As customer owned banking institutions our customers are our owners. We will ensure that you receive information that is balanced and adequate on the benefits, costs and impacts of any reasonable proposal to change our ownership structure. As far as possible, we will ensure that any information on proposals to change our ownership structure provided to you by other parties is fair and not misleading

Feedback wanted

The Committee is continuing to develop an Industry Liaison Group.

If you are interested in providing ad hoc feedback on compliance monitoring activities and would like to be involved in the development of compliance questionnaires, such as the Annual Compliance Statement and Own Motion Inquiries, please contact Daniela Kirchlinde on [email protected]

The commitment will not be difficult or time consuming. It will be as simple as providing comments on draft documents, such as the current development of the questionnaire for the own motion inquiry into privacy obligations.

Check out our website –

Check out the specific information for consumers and Code Subscribers on our website, in particular how to comply with the Code regarding financial difficulty obligations, advertising standards and direct debit arrangements.

Consider providing the fact sheets in the news and publications section to your staff for training purposes.

Consumer information includes explanations of customer rights under the Code, including the rights of customers in financial difficulty, as well as information for small business and instructions on how to report a concern.

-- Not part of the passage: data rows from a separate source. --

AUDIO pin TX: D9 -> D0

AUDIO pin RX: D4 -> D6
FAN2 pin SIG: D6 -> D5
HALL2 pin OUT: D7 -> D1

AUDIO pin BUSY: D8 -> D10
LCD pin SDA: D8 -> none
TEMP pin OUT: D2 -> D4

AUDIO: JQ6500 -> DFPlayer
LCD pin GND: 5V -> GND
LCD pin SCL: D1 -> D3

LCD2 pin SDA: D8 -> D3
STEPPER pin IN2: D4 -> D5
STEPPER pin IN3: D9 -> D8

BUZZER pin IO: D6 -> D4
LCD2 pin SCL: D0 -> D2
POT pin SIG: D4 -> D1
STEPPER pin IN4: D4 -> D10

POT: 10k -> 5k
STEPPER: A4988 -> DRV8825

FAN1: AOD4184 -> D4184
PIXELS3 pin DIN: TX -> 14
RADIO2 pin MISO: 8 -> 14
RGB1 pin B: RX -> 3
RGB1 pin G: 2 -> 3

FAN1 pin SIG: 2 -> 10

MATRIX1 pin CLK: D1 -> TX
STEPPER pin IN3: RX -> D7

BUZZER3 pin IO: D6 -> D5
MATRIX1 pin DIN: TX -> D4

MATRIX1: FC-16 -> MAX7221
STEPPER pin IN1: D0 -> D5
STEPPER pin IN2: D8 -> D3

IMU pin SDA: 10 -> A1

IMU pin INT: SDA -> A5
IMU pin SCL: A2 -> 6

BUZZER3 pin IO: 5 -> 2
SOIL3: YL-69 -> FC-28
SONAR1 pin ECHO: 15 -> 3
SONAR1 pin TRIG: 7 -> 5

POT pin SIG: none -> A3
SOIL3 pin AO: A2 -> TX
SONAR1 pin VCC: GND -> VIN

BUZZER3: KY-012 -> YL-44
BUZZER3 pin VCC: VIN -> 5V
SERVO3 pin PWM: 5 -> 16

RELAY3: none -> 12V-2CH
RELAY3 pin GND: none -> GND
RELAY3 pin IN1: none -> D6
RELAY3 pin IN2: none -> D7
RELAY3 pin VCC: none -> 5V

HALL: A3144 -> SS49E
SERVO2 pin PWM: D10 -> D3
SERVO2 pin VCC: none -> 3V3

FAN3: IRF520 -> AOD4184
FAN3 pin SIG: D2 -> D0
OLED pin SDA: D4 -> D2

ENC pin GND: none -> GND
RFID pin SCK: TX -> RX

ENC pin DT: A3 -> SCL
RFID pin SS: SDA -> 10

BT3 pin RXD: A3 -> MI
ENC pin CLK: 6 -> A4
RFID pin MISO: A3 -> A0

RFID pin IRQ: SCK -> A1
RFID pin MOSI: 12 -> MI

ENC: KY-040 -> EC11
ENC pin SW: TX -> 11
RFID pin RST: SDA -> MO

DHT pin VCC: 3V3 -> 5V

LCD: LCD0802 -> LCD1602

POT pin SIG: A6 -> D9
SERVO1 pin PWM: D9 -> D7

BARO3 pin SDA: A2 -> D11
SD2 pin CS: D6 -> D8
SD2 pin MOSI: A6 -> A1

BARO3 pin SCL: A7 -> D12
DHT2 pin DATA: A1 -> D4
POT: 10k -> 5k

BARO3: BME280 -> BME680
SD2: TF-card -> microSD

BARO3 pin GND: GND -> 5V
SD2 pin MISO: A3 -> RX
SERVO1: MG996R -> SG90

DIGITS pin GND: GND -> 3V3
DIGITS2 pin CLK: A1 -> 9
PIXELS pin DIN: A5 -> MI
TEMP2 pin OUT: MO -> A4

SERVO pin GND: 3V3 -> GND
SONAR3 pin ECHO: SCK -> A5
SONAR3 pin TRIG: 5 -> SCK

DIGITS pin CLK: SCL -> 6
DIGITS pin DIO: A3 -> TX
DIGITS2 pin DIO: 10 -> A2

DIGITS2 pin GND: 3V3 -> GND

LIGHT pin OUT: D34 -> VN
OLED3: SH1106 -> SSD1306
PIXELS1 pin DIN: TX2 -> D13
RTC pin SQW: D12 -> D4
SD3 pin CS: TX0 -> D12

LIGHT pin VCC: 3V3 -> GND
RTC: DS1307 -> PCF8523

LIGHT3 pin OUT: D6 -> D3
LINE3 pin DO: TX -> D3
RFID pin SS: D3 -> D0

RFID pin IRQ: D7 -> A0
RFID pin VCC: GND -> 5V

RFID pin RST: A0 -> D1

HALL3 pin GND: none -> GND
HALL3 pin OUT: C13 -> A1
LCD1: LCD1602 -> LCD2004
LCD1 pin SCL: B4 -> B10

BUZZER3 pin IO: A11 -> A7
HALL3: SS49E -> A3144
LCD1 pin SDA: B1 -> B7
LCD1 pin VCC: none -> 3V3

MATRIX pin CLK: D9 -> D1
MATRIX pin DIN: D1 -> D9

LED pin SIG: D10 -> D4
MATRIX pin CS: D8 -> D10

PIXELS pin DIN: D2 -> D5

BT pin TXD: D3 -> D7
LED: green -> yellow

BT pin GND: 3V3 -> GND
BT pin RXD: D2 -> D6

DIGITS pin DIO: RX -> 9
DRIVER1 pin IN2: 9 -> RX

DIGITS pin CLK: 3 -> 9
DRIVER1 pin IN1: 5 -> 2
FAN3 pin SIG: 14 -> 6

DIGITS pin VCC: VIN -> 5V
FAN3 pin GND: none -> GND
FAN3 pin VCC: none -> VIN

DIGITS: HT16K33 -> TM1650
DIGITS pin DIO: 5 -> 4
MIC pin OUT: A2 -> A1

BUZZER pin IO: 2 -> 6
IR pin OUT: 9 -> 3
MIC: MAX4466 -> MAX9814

Meg’s story provides a good case study.

Diary dates

Committee meetings

  • 29 November 2017, Committee meeting in Sydney
  • 12 March 2018, Committee meeting in Sydney
  • 20 June 2018, Committee meeting in Melbourne
  • 19 September 2018, Committee meeting in Melbourne
  • 21 November 2018, Committee meeting in Melbourne

Conference attendance

  • 11-13 October 2017, Credit Law Conference, Surfers Paradise – the Code Team’s General Manager Code Compliance & Monitoring Sally Davis will present on Code compliance.
  • 12 October 2017, Financial & Consumer Rights Council (FCRC) Conference in Lorne – Code Team staff will attend and present.
  • 21-24 October 2017, COBA Convention, Brisbane – the Committee’s Chairperson Sue-Anne Wallace AM will be attending the convention and is happy to meet with Code Subscribers.